Gradil – A fuga das populações impressiona os franceses. Parte daquela gente destruíra os próprios meios de subsistência. Nunca antes tinham deparado com situação idêntica.

Masséna apelara junto das suas tropas para que respeitassem as populações e os seus bens, de modo a não criarem hostilidade e fizera uma proclamação, argumentado que os portugueses se encontravam numa guerra que não era a deles e que os ingleses queriam explorar e destruir o país…Mas os portugueses tinham já a experiência das tropas de Junot, que por ali tinham estado.

Inicia-se então o cerco das Linhas de Torres Vedras, uma longa espera, entrecortada por pequenas escaramuças, sobretudo nas missões de reconhecimento.

Forte do Arpim/ Bucelas – Masséna comandava um exército de 36.000 homens. Um ataque contra as Linhas infligiria pesadas baixas naquelas forças já enfraquecidas. Masséna pede reforços a Napoleão.

Forte de Alhandra – Contra a opinião de alguns dos seus generais, que entendiam não serem as Linhas suficientemente fortes para impedir o avanço, Masséna opta por estacionar em observação, esperando a chegada de reforços ou que Wellington se decida a sair das fortificações e a travar batalha. Este, entretanto, aproveita a mão-de-obra suplementar que representam os refugiados para concluir algumas fortificações e construir novas.

Castelo de Torres Vedras – Assim entre 15 e 18 de Novembro, o exército francês retira-se das Linhas de Torres Vedras, agrupando-se à volta de Santarém, onde Masséna pensa encontrar provisões que permitam subsistir em território inimigo. Pouco mais de um mês durara a sua permanência diante das Linhas.

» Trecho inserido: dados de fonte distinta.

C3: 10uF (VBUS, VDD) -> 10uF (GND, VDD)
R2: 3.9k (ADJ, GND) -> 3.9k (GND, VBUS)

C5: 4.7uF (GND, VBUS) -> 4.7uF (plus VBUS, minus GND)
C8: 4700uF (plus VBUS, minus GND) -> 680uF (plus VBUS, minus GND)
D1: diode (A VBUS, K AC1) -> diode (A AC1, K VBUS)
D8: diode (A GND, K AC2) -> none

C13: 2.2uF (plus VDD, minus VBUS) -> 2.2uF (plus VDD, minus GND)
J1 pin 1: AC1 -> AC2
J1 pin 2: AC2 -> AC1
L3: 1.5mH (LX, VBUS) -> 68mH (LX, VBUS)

Mas os reforços que chegam serão cerca de seis mil homens, enviados com a missão de restabelecer as ligações com Espanha, que estavam interrompidas desde a partida de Coimbra, o que não conseguirão. A posição de Masséna é cada vez mais delicada.

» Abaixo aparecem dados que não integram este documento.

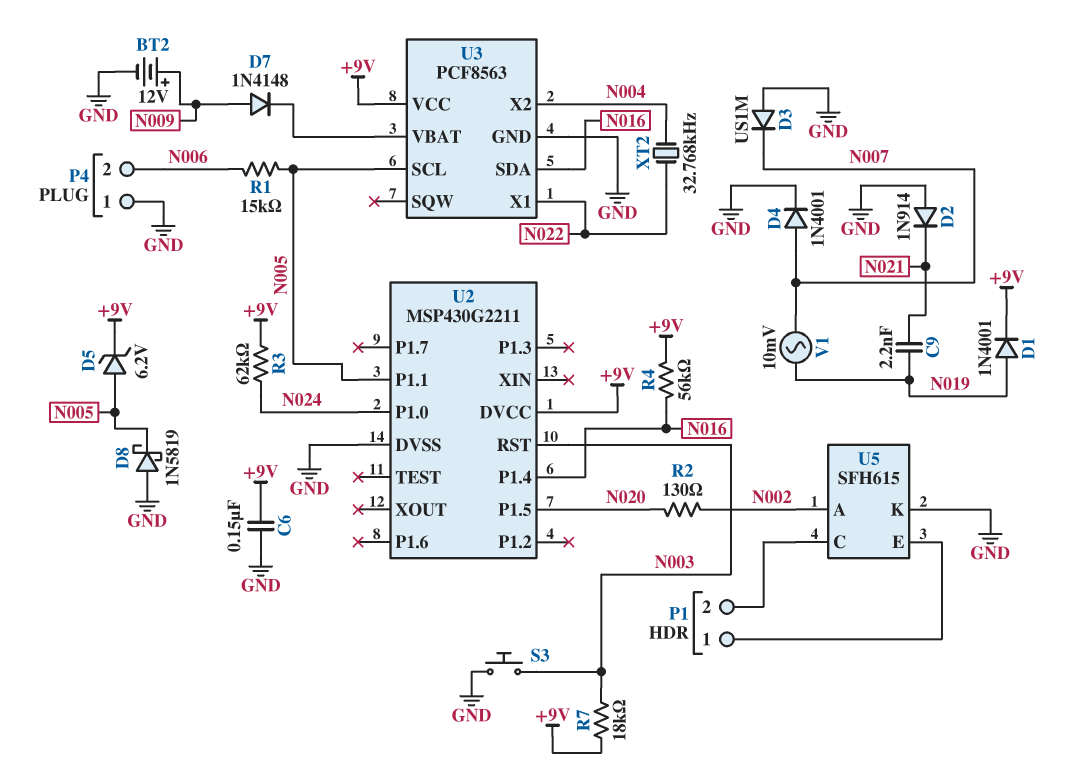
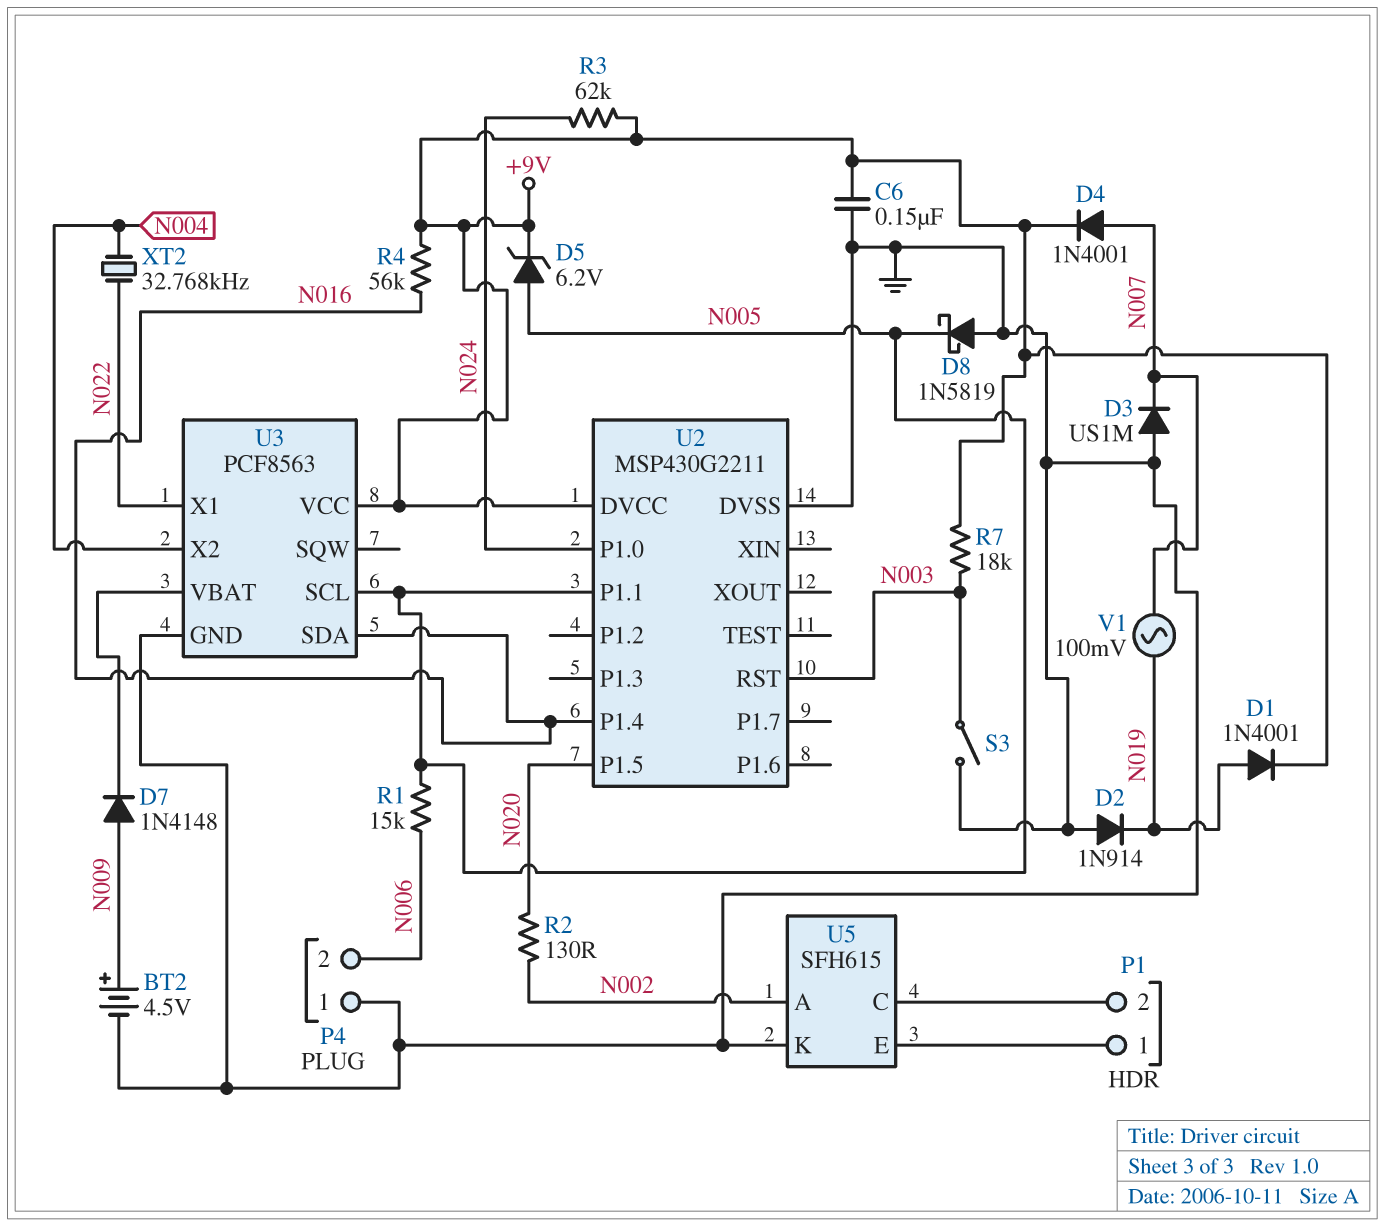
BT2: 12V (plus N009, minus GND) -> 4.5V (plus N009, minus GND)
C9: 2.2nF (N019, N021) -> none
D2: diode 1N914 (A GND, K N021) -> diode 1N914 (A GND, K N019)
D4: diode 1N4001 (A N007, K GND) -> diode 1N4001 (A N007, K +9V)
S3: button (GND, N003) -> switch (GND, N003)
V1: AC 10mV (N007, N019) -> AC 100mV (N007, N019)

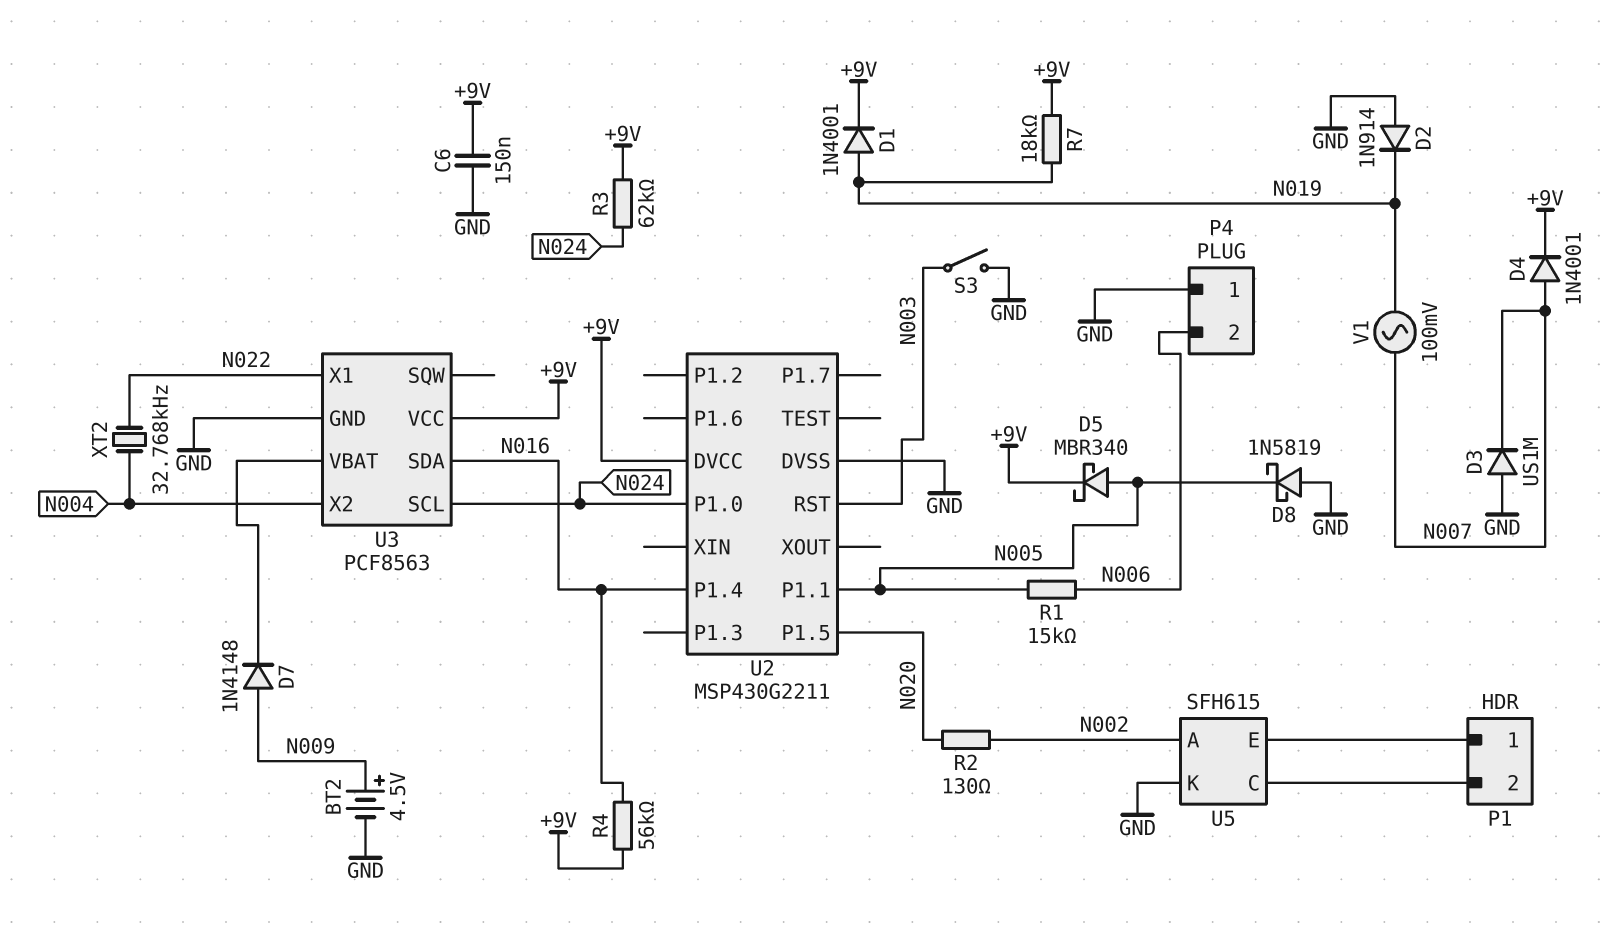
D5: zener 6.2V (A N005, K +9V) -> schottky MBR340 (A N005, K +9V)
R7: 18k (+9V, N003) -> 18k (+9V, N019)
U3 pin SCL: N005 -> N024

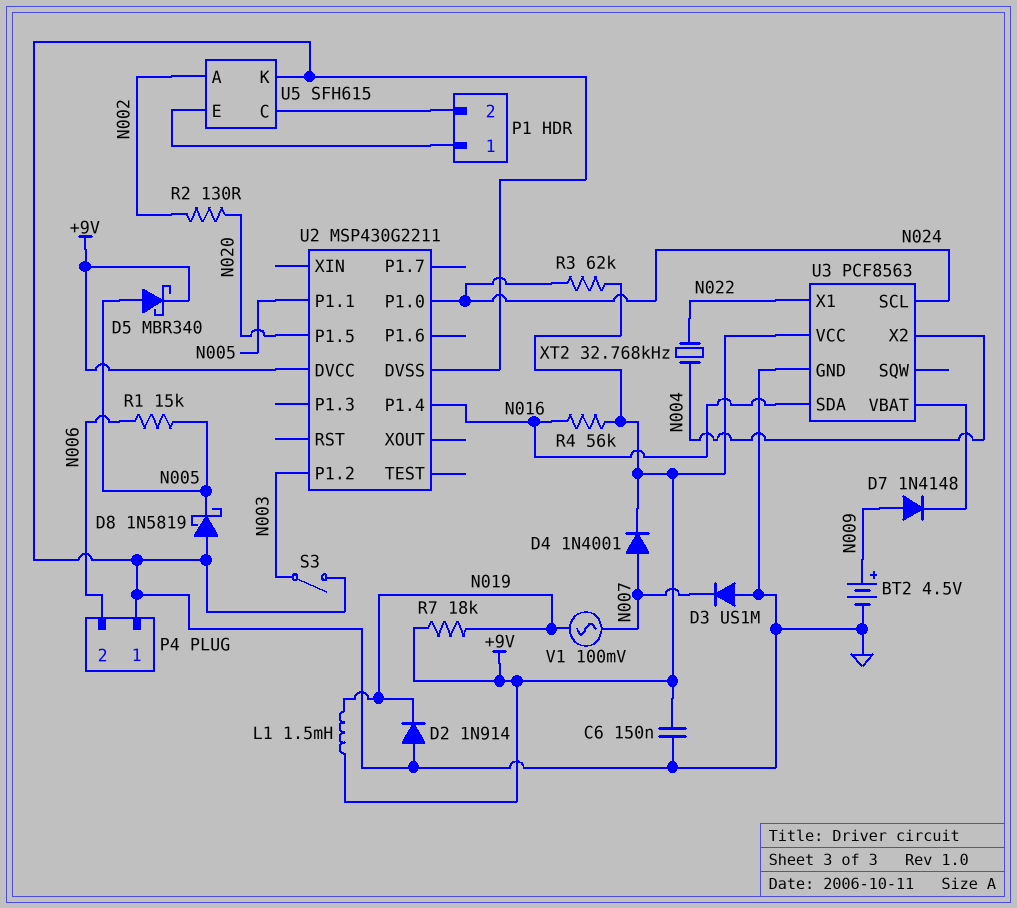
D1: diode 1N4001 (A N019, K +9V) -> none
L1: none -> 1.5mH (+9V, N019)
U2 pin P1.2: none -> N003
U2 pin RST: N003 -> none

Desde a chegada do «Exército de Portugal» às Linhas, o problema dos abastecimentos torna-se prioritário. Masséna partira de Almeida levando uma reserva para apenas quinze dias, o tempo que estimara necessário para chegar até Lisboa. Para além deste período, o exército deveria viver dos recursos da região.

Sobral – Para procurar aprovisionamentos, os soldados afastam-se das colunas militares, pilhando as aldeias que encontram, regressando com grandes quantidades de vinho e peças de mobiliário. As casas abandonadas foram vandalizadas. Tetos, madeiras, recheios serviram para os invasores construírem os seus abrigos. Não raras vezes ocorreram violações e assassinatos. Os oficiais perdiam o controlo dos soldados. A disciplina do “Exército de Portugal” esfumava-se.

Forte do Zambujal/Carvoeira – As dificuldades dos franceses eram grandes. Durante o período passado diante das Linhas e depois nas posições na retaguarda, as tropas viveram em condições de grande adversidade. Fardas rotas, meio descalços, sacrificando os próprios animais de transporte. Nos últimos dias, os soldados alimentavam-se apenas com um pouco de papas de milho.

Em Fevereiro de 1811, Masséna decide retirar-se para o Mondego. Tentava uma última manobra que permitisse a manutenção das suas forças em Portugal. No entanto, o exército anglo-luso sai-lhes ao encalço e ocorrem combates. Retiram. A 21 de Março as tropas francesas encontram-se perto da fronteira com a Espanha. Era o ocaso de Masséna e o princípio do fim de Napoleão. Este aguardaria por Waterloo. Seria daí a 4 anos.

As chamadas Linhas de Torres Vedras foram um sistema de defesa que procurava impedir o acesso a Lisboa ou no caso de derrota, permitir a retirada dos ingleses em segurança. Estendia-se ao longo de mais de 88Km, e foi mandado construir por Wellington. Este participara já em 1808 nos combates que tinham expulso Junot do país e era, agora, comandante em chefe.

Para ele, a defesa da fronteira, vasta e aberta como a portuguesa, não era possível com os efectivos de que dispunha e o objectivo dos invasores, fosse qual fosse o itinerário escolhido, seria Lisboa. Por estas razões, optou pela fortificação do relevo acidentado à volta da capital, que protegia as suas tropas e dificultava a progressão do inimigo, expondo-o aos fusis e canhões anglo-lusos, bem como aos obstáculos que tinham sido levantados ou melhorados.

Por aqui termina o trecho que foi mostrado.